Tapi seakan keberuntungan berpihak padanya, pintu kamarnya yang memang sedari tadi dikunci pun terketuk. Suara nyaring si bungsu terdengar dari luar.
“Kak Shasa, ada Kak Adiran, tuh!”
Kenapa di waktu yang tepat sekali?
“Itu anak kayaknya ngebet banget ya, sama adik gue!” gumam Nesya seraya berdiri. “Kamu tunggu di sini. Biar Kakak yang ketemu sama dia dulu.”

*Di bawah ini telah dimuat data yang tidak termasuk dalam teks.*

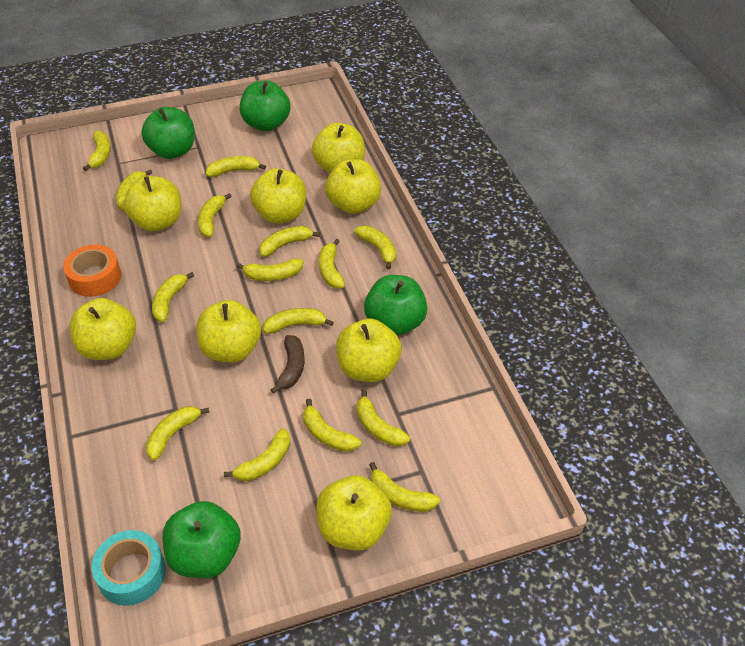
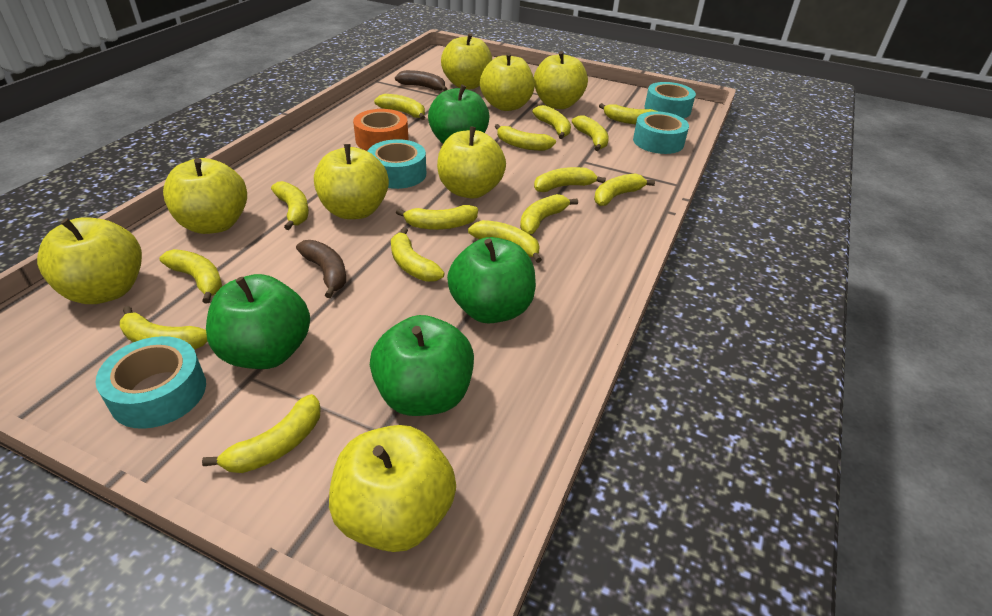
brown banana: 1 -> 2
turquoise tape: 1 -> 4

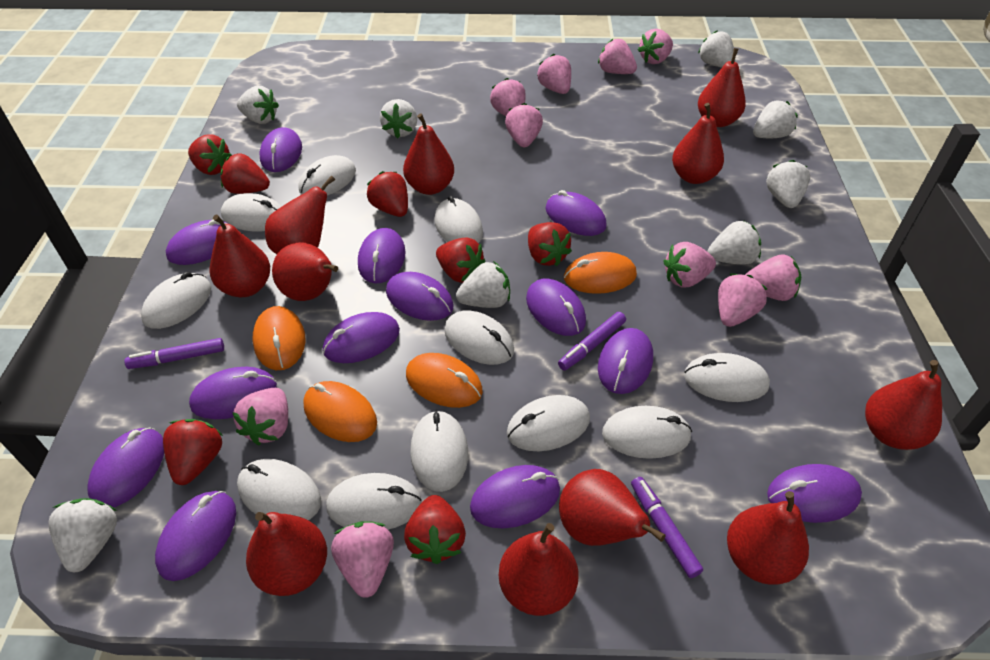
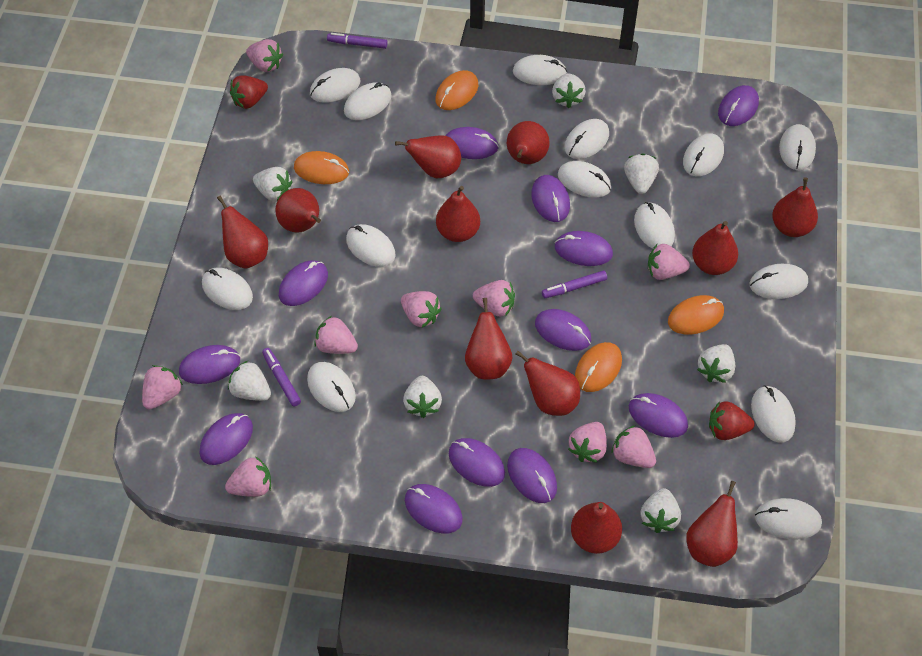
pink strawberry: 10 -> 9
purple mouse: 13 -> 12
red strawberry: 7 -> 2
white mouse: 11 -> 14
white strawberry: 8 -> 7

Baik Nesya bersama Ello pun keluar dari kamarnya. Keduanya seakan siap untuk bertarung dan itu mengkhawatirkan Shasa. Dia pun mengikuti di belakang. Menemukan Adiran sudah menunggu di ruang tamu dengan raut tak terbaca.
“Wah, Kak Diran!! Datang lagi, rupanya! Ayo kita main!”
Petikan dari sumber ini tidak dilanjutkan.